Scuba diving glossary
Every term you’ll meet on the Open Water exam, explained in plain language. No jargon, no rote memorising — just clear definitions that make the theory click.
- Air consumption (SAC rate)
- How fast you breathe through your air, often expressed as a Surface Air Consumption rate. Relaxed breathing and good buoyancy make your air last longer.
- Ascent rate
- How quickly you rise toward the surface. Divers ascend slowly — no faster than about 18 m (60 ft) per minute — to let nitrogen leave the body safely.
- Barotrauma
- A pressure injury to an air space such as the ears, sinuses or lungs, caused when the pressure inside and outside the space isn't equalized.
- BCD (buoyancy control device)
- The inflatable jacket a diver adds air to or vents to float, sink or hover.
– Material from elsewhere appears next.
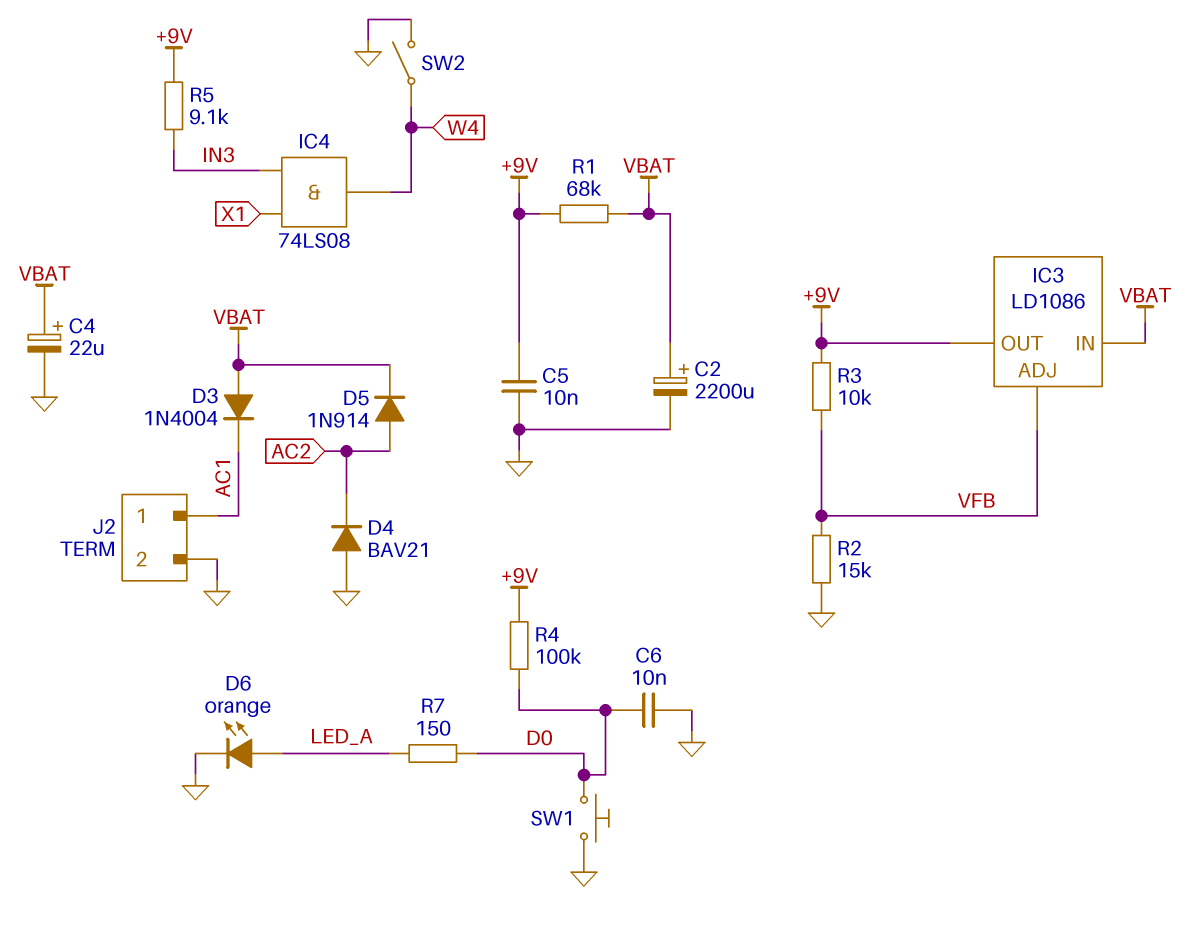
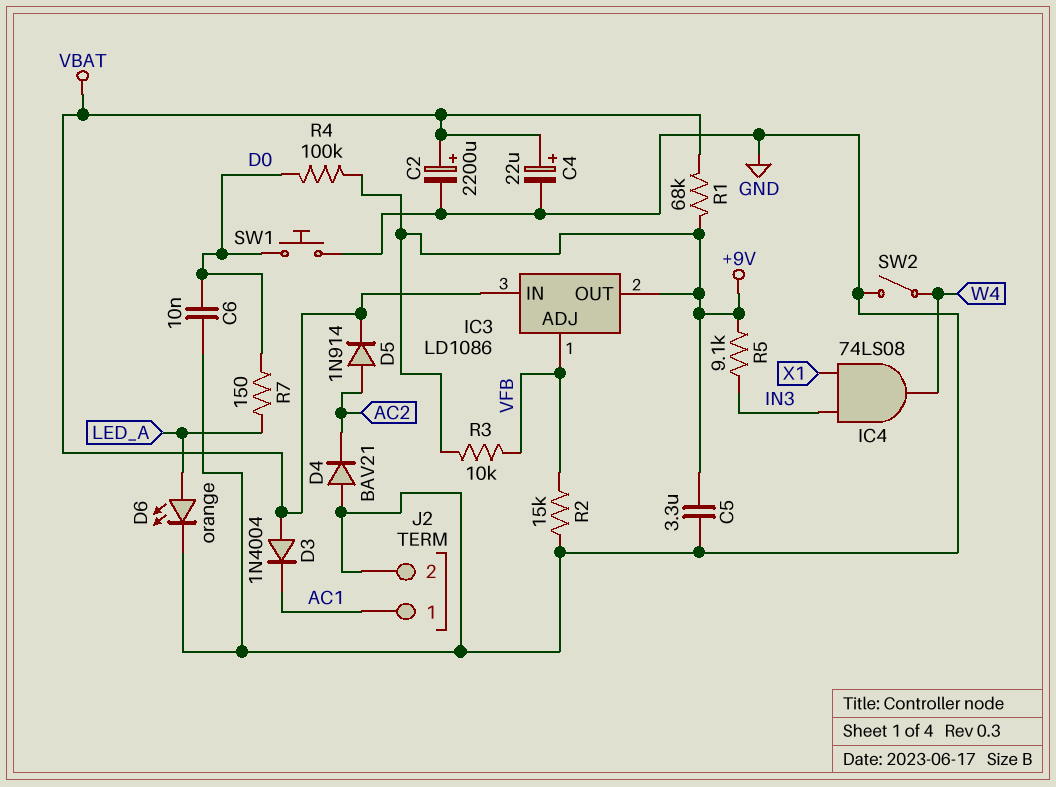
C5: 10nF (+9V, GND) -> 3.3uF (+9V, GND)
It's the main tool for controlling buoyancy underwater.
- Boyle's Law
- The physics rule that a gas shrinks under pressure and expands as pressure drops. It explains why you equalize on descent and never hold your breath on ascent.
- Buddy system
- Diving in pairs so each diver can help the other — sharing air, watching for problems and assisting in an emergency. A core safety practice.
- Buoyancy
- The tendency to float or sink in water. Divers aim for neutral buoyancy, where they neither rise nor sink and can hover effortlessly.
- Decompression sickness (the bends)
- An injury caused when nitrogen forms bubbles in the body after ascending too fast or staying too long at depth. Prevented by diving within limits and ascending slowly.
- Dive computer
- A wrist or console device that tracks your depth and time and continuously calculates your remaining no-decompression limit, ascent rate and safety stop.
- Equalization
- Gently adding air to the middle ears (and other air spaces) on descent to balance the rising water pressure and prevent pain or injury.
- Mask squeeze
- A pressure imbalance inside the mask on descent. Divers prevent it by exhaling a little air through the nose into the mask.
- Nitrogen narcosis
- A reversible, alcohol-like impairment some divers feel at depth (usually below 30 m / 100 ft) from breathing nitrogen under pressure. It clears on ascending.
- Nitrox (EANx)
- Breathing gas with more oxygen and less nitrogen than air. It can extend no-decompression limits but has its own depth limit due to oxygen, and needs a short specialty course.
- No-decompression limit (NDL)
- The maximum time you can stay at a given depth and still ascend directly (with a safety stop) without required decompression stops. It shrinks as depth increases.
- Octopus (alternate air source)
- A spare second-stage regulator a diver carries so a buddy can breathe from the same tank in an out-of-air emergency.
- Partial pressure
- The share of total pressure contributed by one gas in a mix. As you descend, the partial pressures of oxygen and nitrogen rise, which matters for narcosis and oxygen limits.
- Regulator
- The device that reduces high-pressure tank air to a breathable pressure and delivers it on demand each time you inhale.
- Residual nitrogen
- Leftover nitrogen still in your body from a previous dive. It reduces your no-decompression limit on the next dive until enough surface time passes.
- Safety stop
- A precautionary pause, usually 3 minutes at 5 m (15 ft), made near the end of a dive to let extra nitrogen off-gas before surfacing.
- SPG (submersible pressure gauge)
- The gauge that shows how much air is left in your tank, so you can end the dive with a safe reserve.
- Surface interval
- The time spent at the surface between dives. A longer interval lets more residual nitrogen leave the body, restoring more of your no-decompression limit.
- Tank (cylinder)
- The pressurised metal cylinder that holds the compressed air (or nitrox) a diver breathes underwater.
- Weight system
- Weights worn on a belt or in BCD pockets to offset the natural buoyancy of the body and wetsuit so a diver can descend and hold a safety stop.
- Wetsuit
- A neoprene suit that keeps a diver warm by trapping a thin layer of water against the skin. It also adds buoyancy, which is offset with weights.